Shrine


Every morning, the illiterate peasant woman visited the burial shrine of a great saint. There she surrendered her heart. And for the rest of each day and night she remained in that state of perfect surrender, caring for her children and husband, sweeping the dust from people's doorways, offering every deed of her humble work into the fire that burned in her heart.

Surrendering all karma as devotional sacrifice, she became enlightened. Others saw her as a poor working woman, but in her own perception, each action she performed was suspended in the radiant stillness of the Divine, like a stream of ghee poured into a sea of gold.

Eventually the whole countryside recognized her saintliness, though she paid no attention to the world's opinion. Bathing each deed in the light of God, she exhausted herself with humble work. Her days were monuments of spiritual beauty... until the shocking discovery.

A group of village Brahmins came to break the terrible news. Some of them were secretly jealous of her and had to suppress their delight beneath false tears.
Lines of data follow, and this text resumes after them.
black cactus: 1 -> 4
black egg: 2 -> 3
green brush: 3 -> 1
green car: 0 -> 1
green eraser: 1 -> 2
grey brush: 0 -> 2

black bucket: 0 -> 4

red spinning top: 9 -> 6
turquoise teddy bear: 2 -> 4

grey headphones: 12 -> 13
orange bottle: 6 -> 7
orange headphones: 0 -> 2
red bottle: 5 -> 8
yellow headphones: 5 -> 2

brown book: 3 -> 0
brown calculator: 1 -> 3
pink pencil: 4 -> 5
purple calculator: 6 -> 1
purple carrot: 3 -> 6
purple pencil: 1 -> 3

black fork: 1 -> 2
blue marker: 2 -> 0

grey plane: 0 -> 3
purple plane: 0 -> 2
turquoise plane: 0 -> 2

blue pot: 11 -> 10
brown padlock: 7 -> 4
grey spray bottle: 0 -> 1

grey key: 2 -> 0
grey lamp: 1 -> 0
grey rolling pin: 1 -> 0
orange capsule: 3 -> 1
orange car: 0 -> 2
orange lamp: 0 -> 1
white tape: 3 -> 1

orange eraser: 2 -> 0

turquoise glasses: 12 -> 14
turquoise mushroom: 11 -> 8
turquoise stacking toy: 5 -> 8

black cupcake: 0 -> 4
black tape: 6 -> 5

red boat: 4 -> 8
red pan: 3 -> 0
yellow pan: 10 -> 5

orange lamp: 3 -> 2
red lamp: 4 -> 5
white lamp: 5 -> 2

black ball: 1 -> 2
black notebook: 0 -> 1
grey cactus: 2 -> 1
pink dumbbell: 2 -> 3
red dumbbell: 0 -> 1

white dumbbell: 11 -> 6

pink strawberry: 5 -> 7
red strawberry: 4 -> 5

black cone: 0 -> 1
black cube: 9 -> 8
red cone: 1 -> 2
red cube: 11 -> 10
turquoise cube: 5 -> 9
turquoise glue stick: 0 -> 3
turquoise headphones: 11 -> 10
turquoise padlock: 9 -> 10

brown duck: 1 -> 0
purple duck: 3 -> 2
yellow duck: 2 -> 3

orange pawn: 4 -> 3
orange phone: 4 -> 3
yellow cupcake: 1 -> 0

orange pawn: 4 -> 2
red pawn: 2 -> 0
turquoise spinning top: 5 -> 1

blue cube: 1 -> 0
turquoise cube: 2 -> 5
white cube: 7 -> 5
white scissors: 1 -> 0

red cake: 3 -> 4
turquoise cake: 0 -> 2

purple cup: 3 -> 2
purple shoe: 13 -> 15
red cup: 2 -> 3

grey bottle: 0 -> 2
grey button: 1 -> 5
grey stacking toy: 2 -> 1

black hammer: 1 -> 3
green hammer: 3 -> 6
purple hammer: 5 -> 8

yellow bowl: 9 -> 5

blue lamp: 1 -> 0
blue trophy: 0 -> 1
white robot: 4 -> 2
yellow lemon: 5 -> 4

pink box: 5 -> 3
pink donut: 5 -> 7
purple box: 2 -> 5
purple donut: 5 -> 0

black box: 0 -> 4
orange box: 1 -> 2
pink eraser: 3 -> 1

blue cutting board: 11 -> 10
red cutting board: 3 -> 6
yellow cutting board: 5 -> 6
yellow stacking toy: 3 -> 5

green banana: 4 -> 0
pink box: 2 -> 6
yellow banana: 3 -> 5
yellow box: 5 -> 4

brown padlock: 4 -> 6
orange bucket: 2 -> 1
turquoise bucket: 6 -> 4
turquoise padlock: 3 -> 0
They had discovered something that would destroy the old woman's enlightenment: they showed her the bone. "This is conclusive proof," they declared, "that it is not a saint who is buried in that shrine, but a donkey."

The old woman closed her eyes and sank into deep silence. The Brahmins stole away without another word. Then the old lady began to laugh. Tears of bliss poured from her eyes. Uproariously she laughed, wild as a lioness.

For her, the Brahmins' message was mahavakya, the final word of liberation. Thus spent the rest of her days in even deeper sweetness. She was living proof that divine Light shines in the quality of the heart's surrender, not in the object...

When the old woman entered her final samadhi, they buried her in a grave which became a shrine of devotion even more popular than the one she used to visit. But after all, who really knows whether she is buried there, or a donkey?